Crónica de Alice Vieira | O Anjo

CAPA ALICE VIEIRA.fw
[sg_popup id=”24045″ event=”onLoad”][/sg_popup]

O Anjo
Alice Vieira

 

Naquele tempo os homens da Costa Nova saíam cedo de casa e demoravam muito a regressar. Iam todos para a pesca do bacalhau, lá nos confins do Mar do Norte, e as mulheres ficavam com todo o peso da vida às costas—a casa, os filhos, os parentes velhos, e ainda a pequena horta de que era preciso tratar.

Eram mulheres fortes. Havia mesmo quem dissesse que eram mulheres duras,  sem voz nem vagar para um carinho, um mimo, um afago.

As crianças da casa sabiam que era nelas que estava o mando e a decisão. Os homens eram aqueles seres estranhos que de vez em quando apareciam, traziam dinheiro e deixavam os filhos pendurarem-se-lhes nos ombros, “porque é preciso gozá-los agora, daqui a nada a gente está de volta ao mar e sabe-se lá quando voltamos”

Os homens eram sorridentes e cheios de paciência. Contavam histórias, fumavam cachimbo, mascavam tabaco. As mulheres não tinham tempo para histórias que não fossem as do seu dia a dia, meses e meses a fio largadas à sua sorte. Muitas nem sequer tinham tido tempo de ir à escola, porque desde crianças que eram necessárias para ajudar em casa.

Também a avó Ana nunca fôra à escola. Criara filhos e netos que andavam pelo mar, e um dia, passava ela já dos 70, no meio do silêncio em que sempre se faziam as refeições, declarou:

–Apareceu-me um anjo esta noite.

As crianças da casa olharam para a Avó Ana que, imperturbável, continuou:

–O anjo mandou-me aprender a ler.

O silêncio continuou, apenas os olhos das crianças ficaram maiores e mais redondos de espanto.

Daqueles que ainda estão hoje vivos—e são alguns, felizmente– nenhum é capaz de explicar muito bem o que aconteceu a seguir. A Avó Ana sabia apenas que nunca se deve desobedecer aos anjos, sobretudo aos que têm o trabalho de nos aparecer a meio da noite.

Nunca mais voltou a falar no assunto, porque as mulheres nunca repetiam uma ordem ou um desejo: o que se dizia uma vez, dito ficava para sempre.

Ela própria se encarregou de procurar professora, o que não foi difícil: chamou lá a casa a Menina Marquinhas que, na aldeia, já tinha ensinado os filhos e os netos de toda a gente.
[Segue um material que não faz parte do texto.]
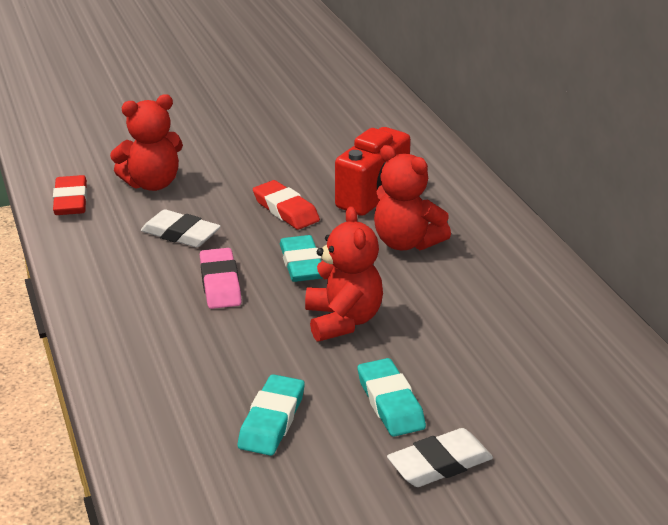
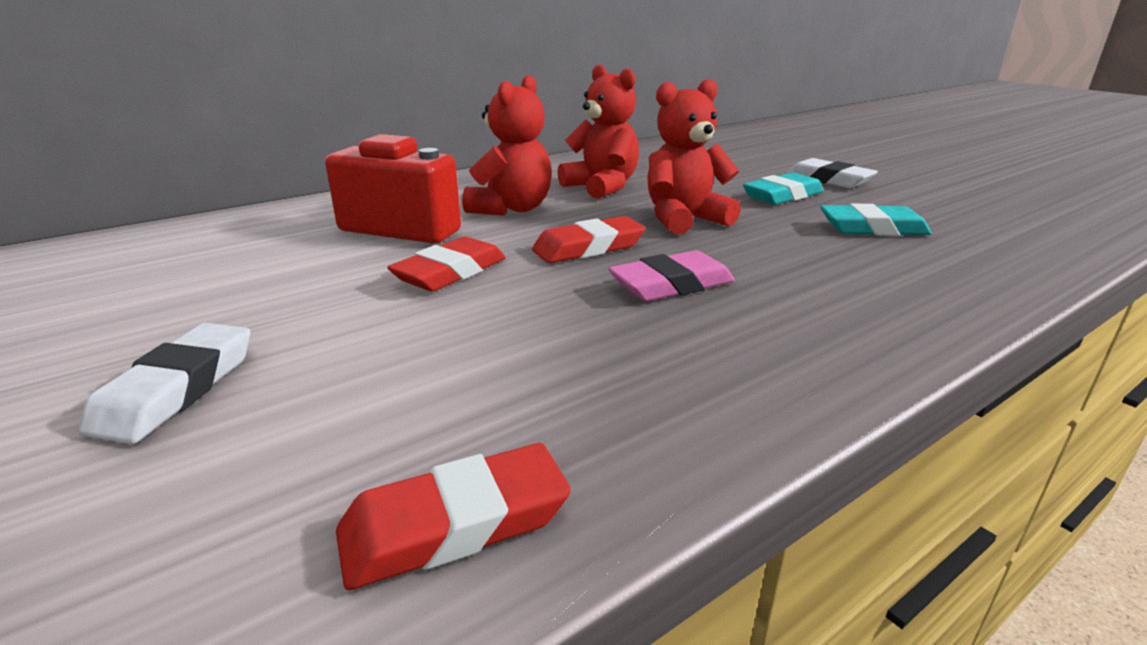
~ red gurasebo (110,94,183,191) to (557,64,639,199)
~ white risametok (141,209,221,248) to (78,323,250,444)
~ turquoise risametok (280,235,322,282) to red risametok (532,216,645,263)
A princípio também esta se admirou, mas a Avó Ana não admitia sequer a mais leve expressão de dúvida na cara dos outros: um anjo dera-lhe uma ordem e na terra ninguém desobedecia às mulheres, muito menos quando estas eram visitadas por anjos de madrugada.

Se o anjo voltou a ter interferência na aprendizagem da Avó Ana não se sabe, nem ela o disse.

Sabe-se apenas que a Avó Ana aprendeu a ler e a escrever no espaço de um mês.

–E sem dar um erro!!!—exclamava sempre a Menina Marquinhas.

–Foi o anjo—era a sua única explicação.

Dizem que, desde essa altura, um anjo passou a velar pelos destinos das mulheres da nossa família. Entre a comunidade celestial devemos gozar da fama de sermos exemplarmente obedientes às ordens que nos dão.